Art. 42. A União apoiará iniciativas de comunidade ou sociedade indígena que visem a conservação e a recuperação de recursos naturais existentes nas suas terras.
§ 1º. Aplicam-se às terras indígenas as normas legais de proteção ao entorno das unidades de conservação ambiental.
§ 2º. As comunidades indígenas poderão requerer à autoridade federal competente a instituição de reservas de recursos naturais em áreas situadas em suas terras, asseguradas as demais finalidades constitucionais das mesmas.
§ 3º. Se a área proposta for ecologicamente relevante, a autoridade federal competente providenciará a criação da reserva indígena de recursos naturais, passando a mesma a integrar o Sistema Nacional de Unidades de Conservação.
§ 4º. A reserva indígena de recursos naturais será criada através de decreto presidencial, que poderá ser reeditado para ajustes nos limites originais da mesma nos cinco anos após a sua primeira edição.
§ 5º. Em reserva indígena de recursos naturais, não poderão ser realizadas quaisquer atividades de exploração de recursos minerais ou de madeiras, por índios ou terceiros.
§ 6º. O plano de manejo de reserva indígena de recursos naturais será elaborado e executado com a participação da comunidade local, e incluirá componente compensatório às eventuais restrições de usufruto a que ela se impuser.
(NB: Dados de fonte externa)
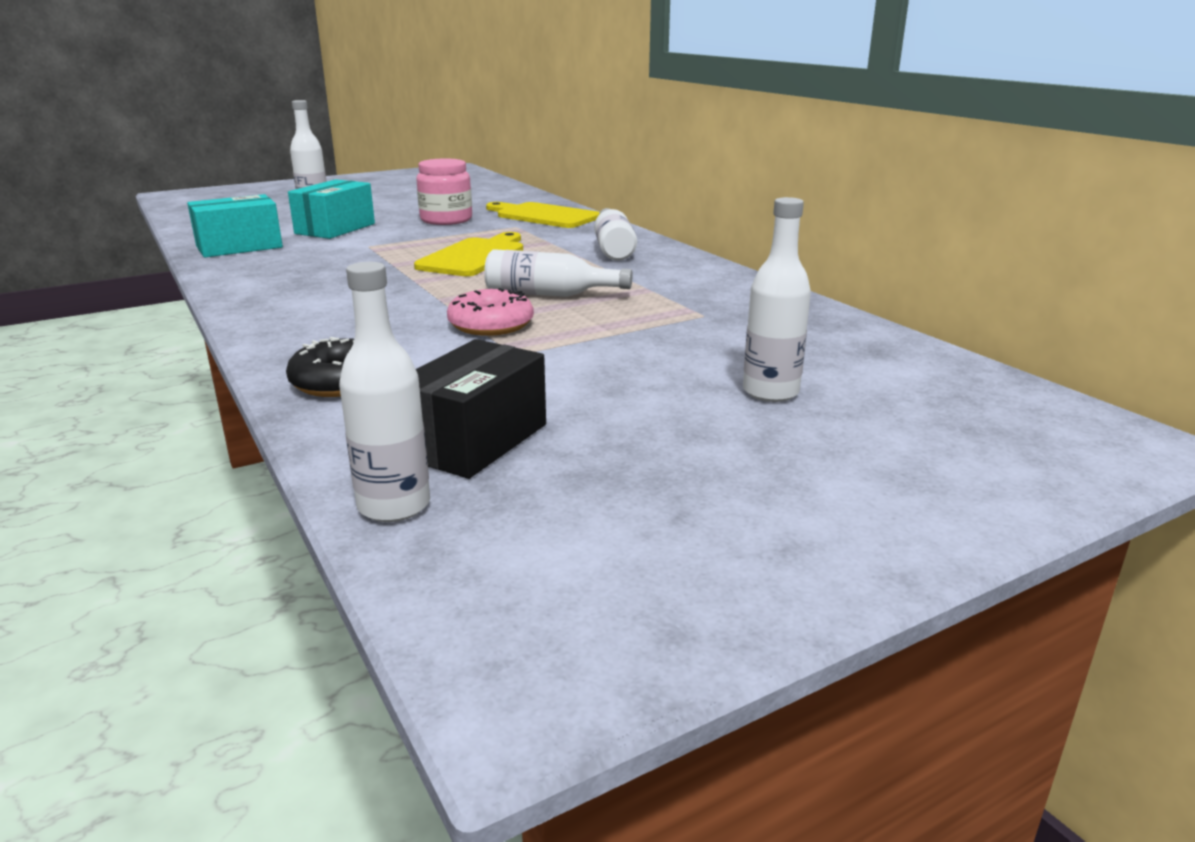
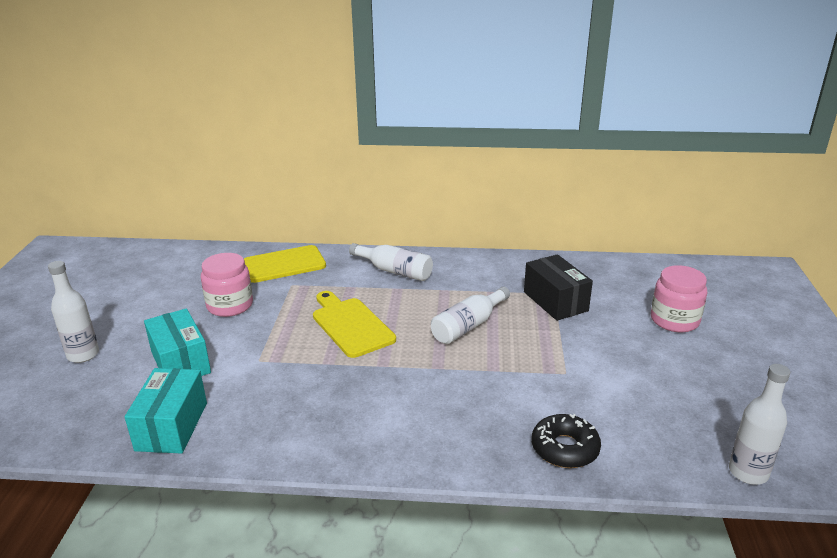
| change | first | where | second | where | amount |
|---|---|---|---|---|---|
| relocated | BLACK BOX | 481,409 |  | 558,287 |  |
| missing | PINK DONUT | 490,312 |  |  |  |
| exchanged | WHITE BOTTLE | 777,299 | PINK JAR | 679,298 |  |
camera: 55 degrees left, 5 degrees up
Art. 43. É vedada a criação de unidade de conservação ambiental incidente em terra indígena, se a sua categoria de manejo for incompatível com o exercício do direito de usufruto exclusivo da comunidade indígena ou, em qualquer hipótese, se for criada sem a sua prévia concordância.
§ 1º. As áreas, sobrepostas a terras indígenas, incluídas no perímetro de unidades de conservação ambiental criada antes da promulgação desta lei, serão desafetadas, reclassificadas quanto à sua categoria de manejo, ou mantidas em caso de concordância da comunidade indígena e de compatibilidade com os seus direitos e estratégias de ocupação.
§ 2º. Se necessário ao cumprimento do disposto no parágrafo anterior, fica o Poder Executivo autorizado a revogar ou reeditar os atos de criação das referidas unidades de conservação, mesmo contendo alterações nos seus limites originais.
§ 3º. Às unidades de conservação com incidência em terra indígena aplica-se, no que couber, o disposto no artigo anterior.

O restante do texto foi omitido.